It’s cliche as well, but often the definition of the Great Work, to meet and Converse with your HGA/HGD. But it’s the truth. I know for me it’s fulfillment of at least completing Modern Magick, which has you evoke planetary spirits as well as Bael, Clouneck and Botis. If I do everything in the book, then that is one more success, and then that begs the question, should I fully evoke all the major spirits?
Should I devote three altars, one for the HGA, one for ancestors, and one for the HGD?
Should I tackle evoking all 144 major spirits? Should I tackle grimoires?
But, then again, there is Soul Travel, Divination, and Evocation. I feel like I’m missing a fourth godlike power.
There is Hermetics, there is Enochian.

But yes, Maslow’s hierarchy of needs should be fulfilled.

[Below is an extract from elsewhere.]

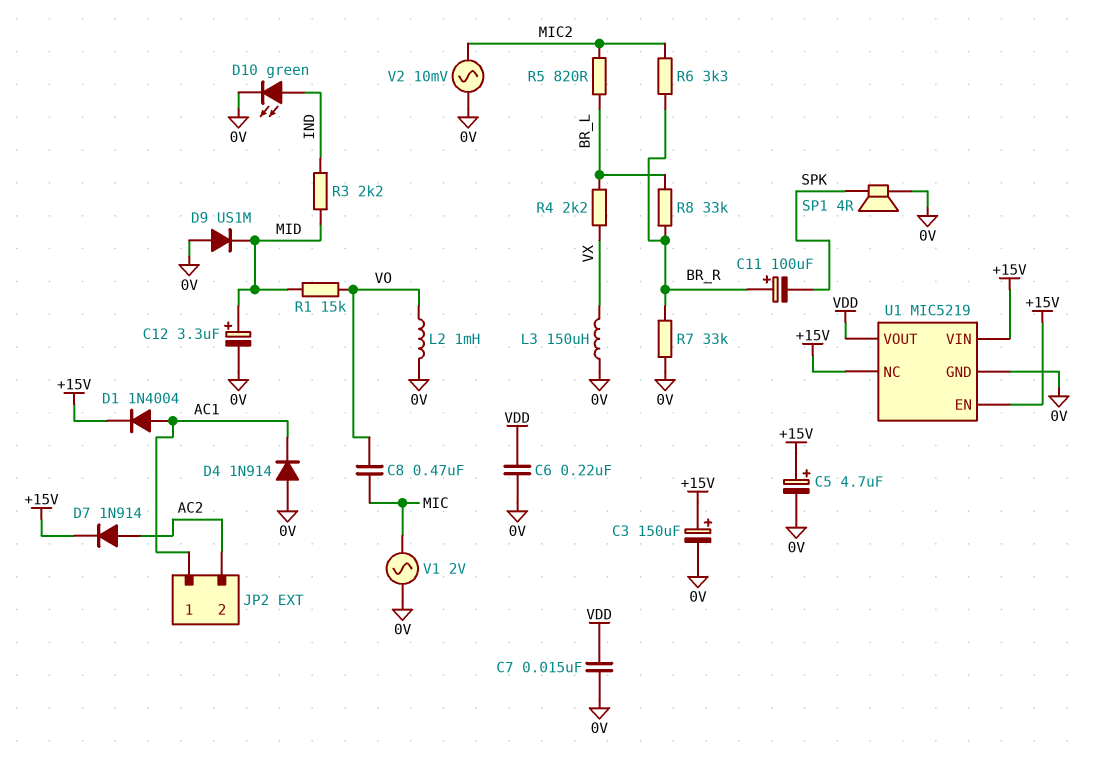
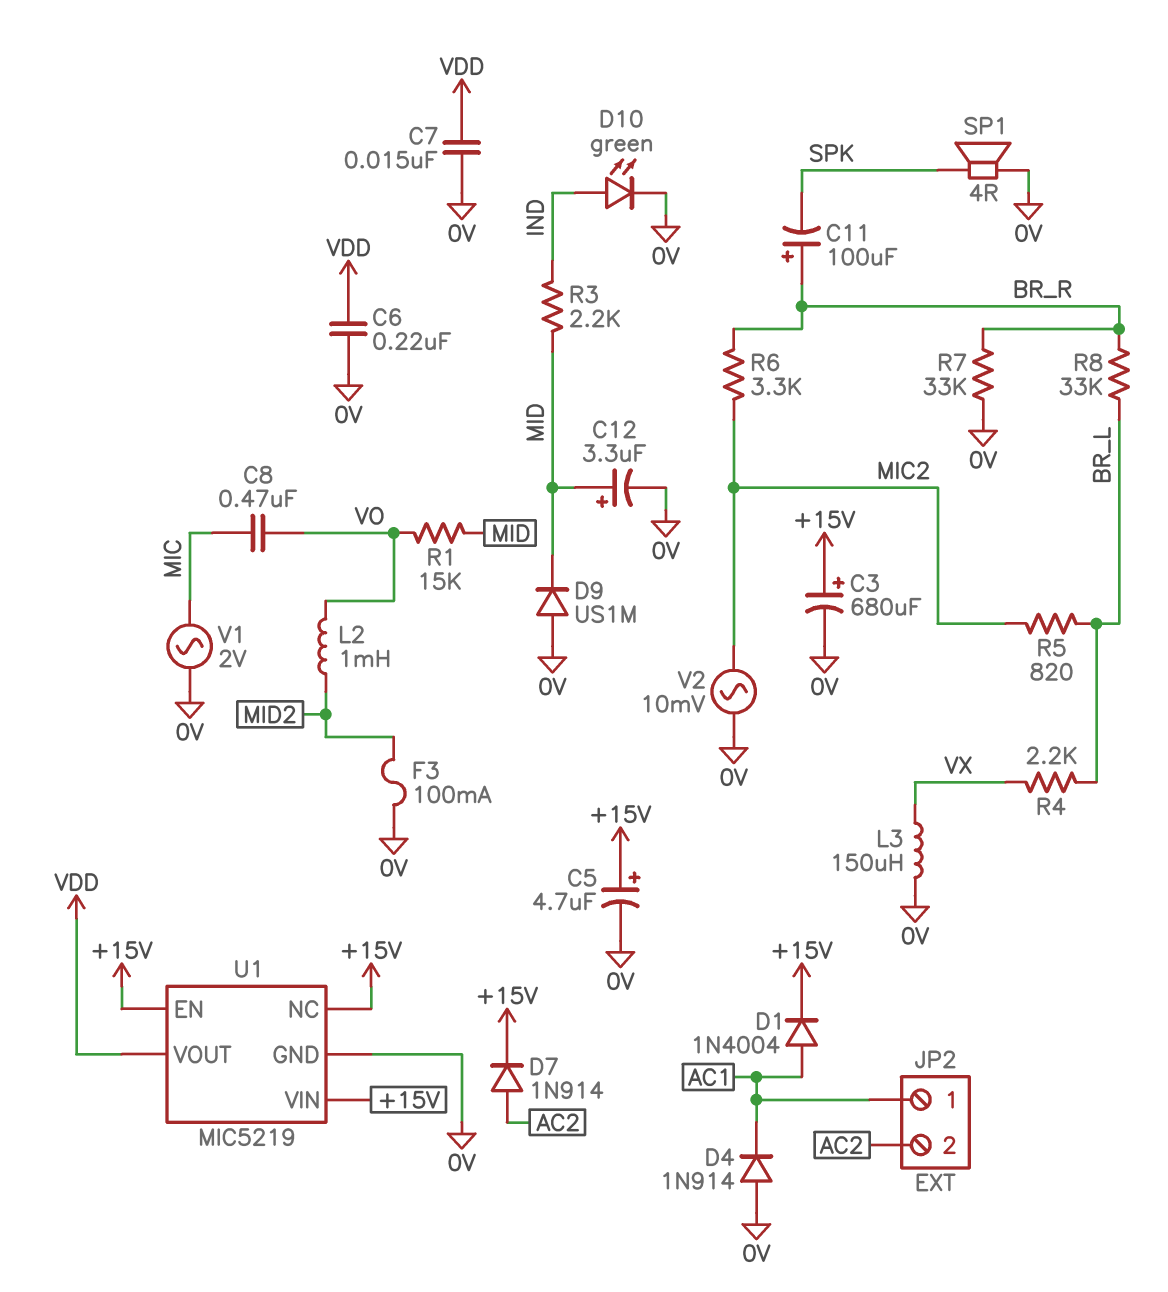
C3: 150uF (plus +15V, minus 0V) -> 680uF (plus +15V, minus 0V)
F3: none -> 100mA (0V, MID2)
L2: 1mH (0V, VO) -> 1mH (MID2, VO)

Focus on one thing at a time. You’re overthinking and stressing out, which is causing you to spin your wheels and go nowhere. You need to decide on only one thing to practice, give it a definite timeframe, and then forget about anything else. Devote all of your energies and concentration to completing that one thing. If that is working through Donald Michael Craig’s Modern Magick, then do only that. If it is taking the Flames of the OAA, then do that. Only you can make the choice but choose you must. Otherwise you’re going to keep going around in circles and be no better off than you are currently. EA once told me in a consultation that when he studies a new system or current, he goes all in for up to two years, putting everything else aside for that period of time to fully immerse himself in whatever it is he is studying. If you want to be a master of magick, then choose a part of it to master.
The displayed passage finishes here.